- [Records]
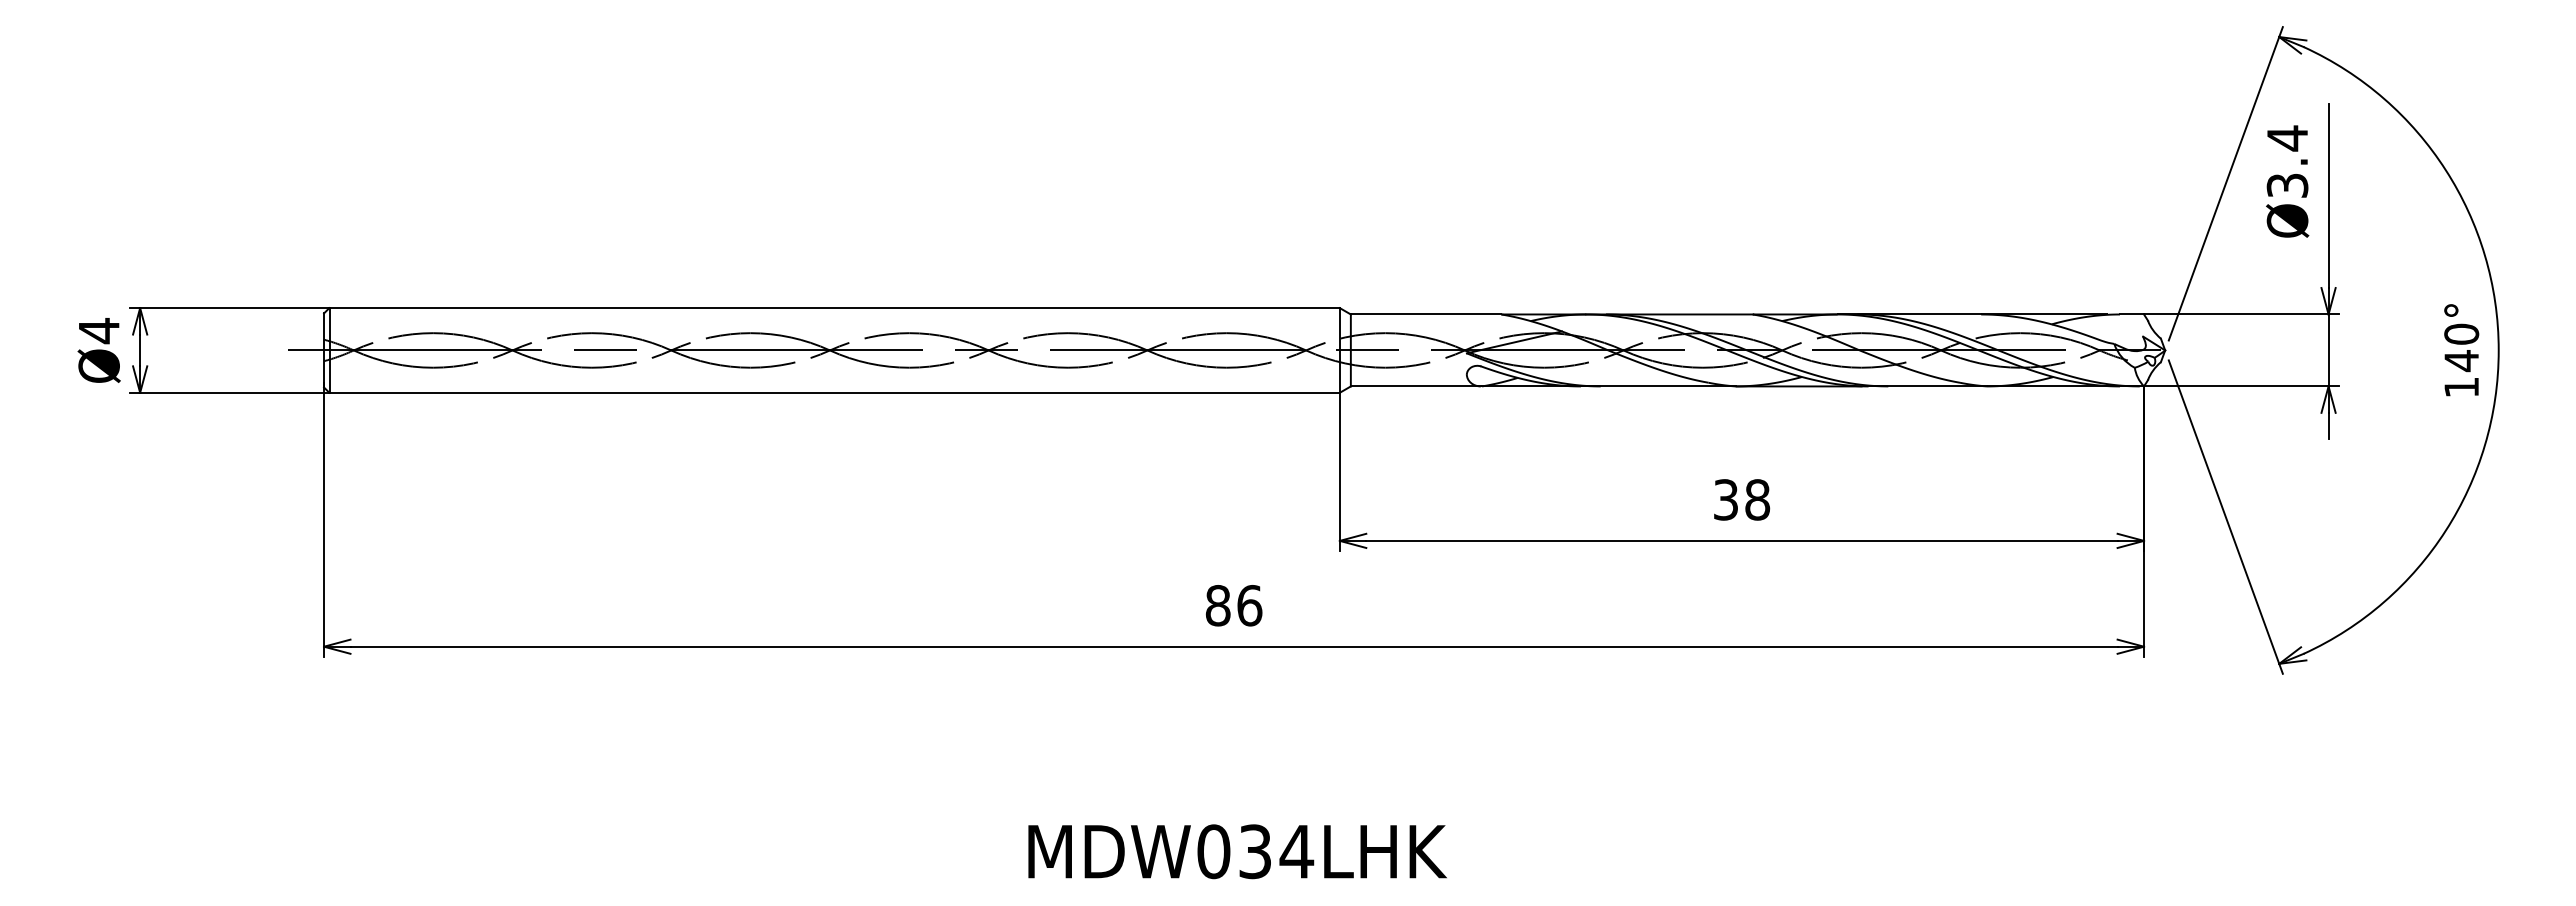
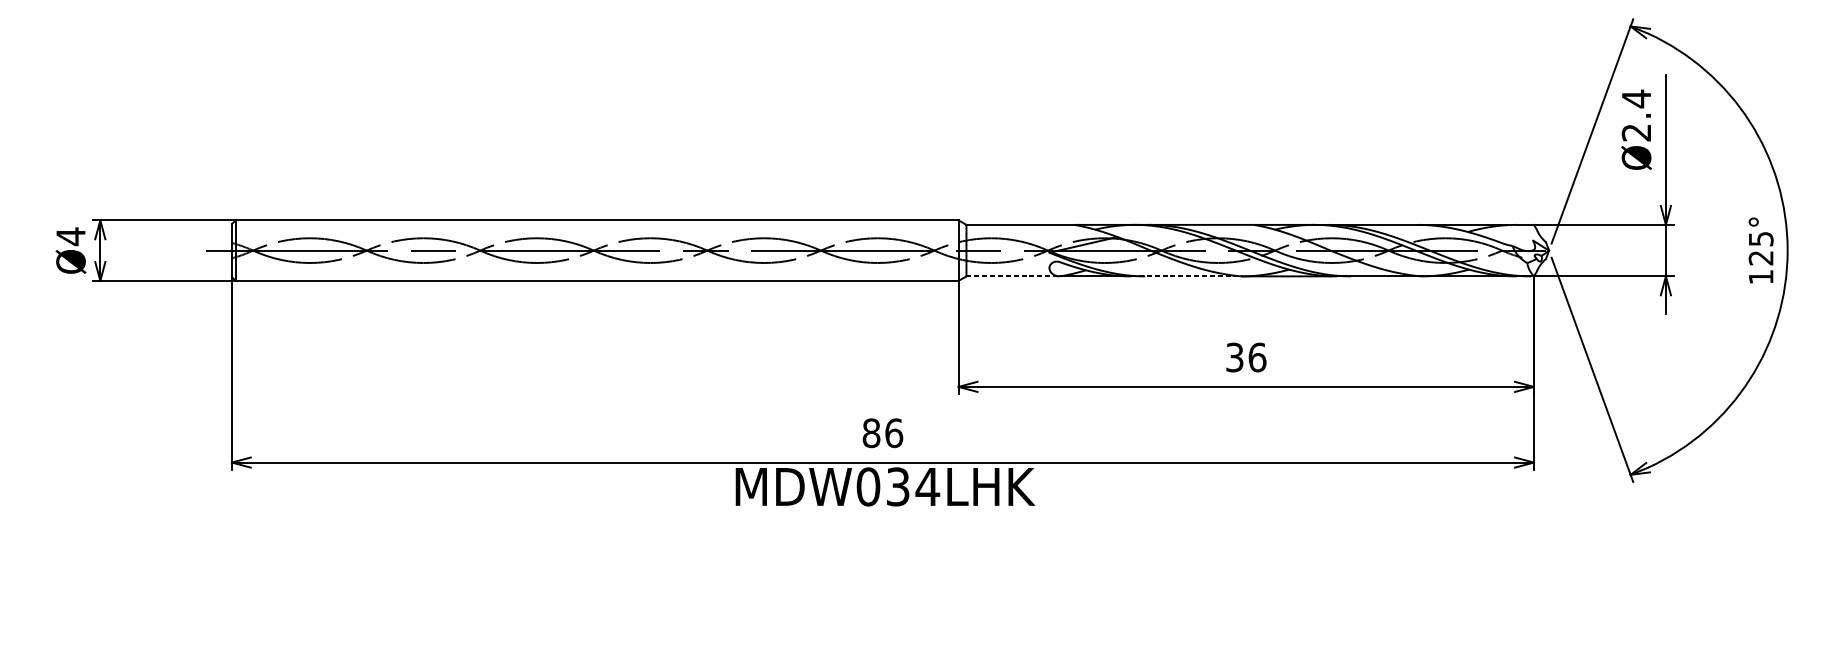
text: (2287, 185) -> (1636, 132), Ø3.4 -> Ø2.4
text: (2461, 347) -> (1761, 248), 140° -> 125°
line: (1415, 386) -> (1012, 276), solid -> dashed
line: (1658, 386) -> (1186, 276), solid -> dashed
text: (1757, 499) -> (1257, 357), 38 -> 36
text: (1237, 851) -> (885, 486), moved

--

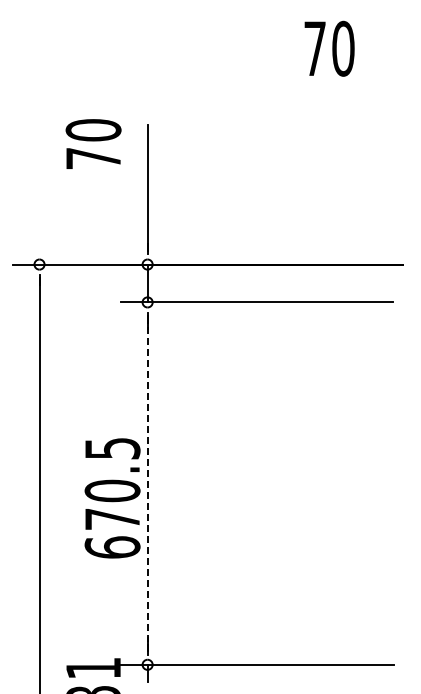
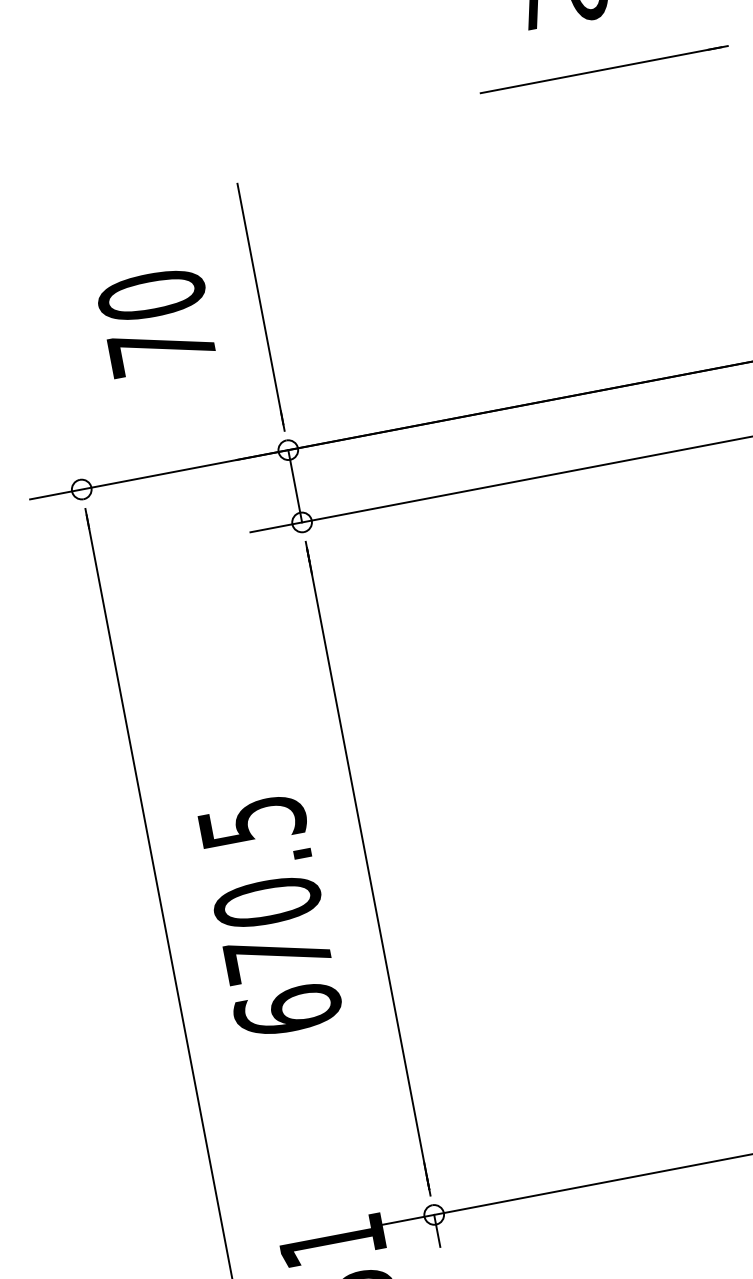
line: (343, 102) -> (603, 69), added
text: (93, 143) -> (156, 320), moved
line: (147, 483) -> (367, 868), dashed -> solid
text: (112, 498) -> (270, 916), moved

- [Exercise goal] Your answer should be a single number: the count of lines in the records that contain "moved".

- [Reply to the exercise] 3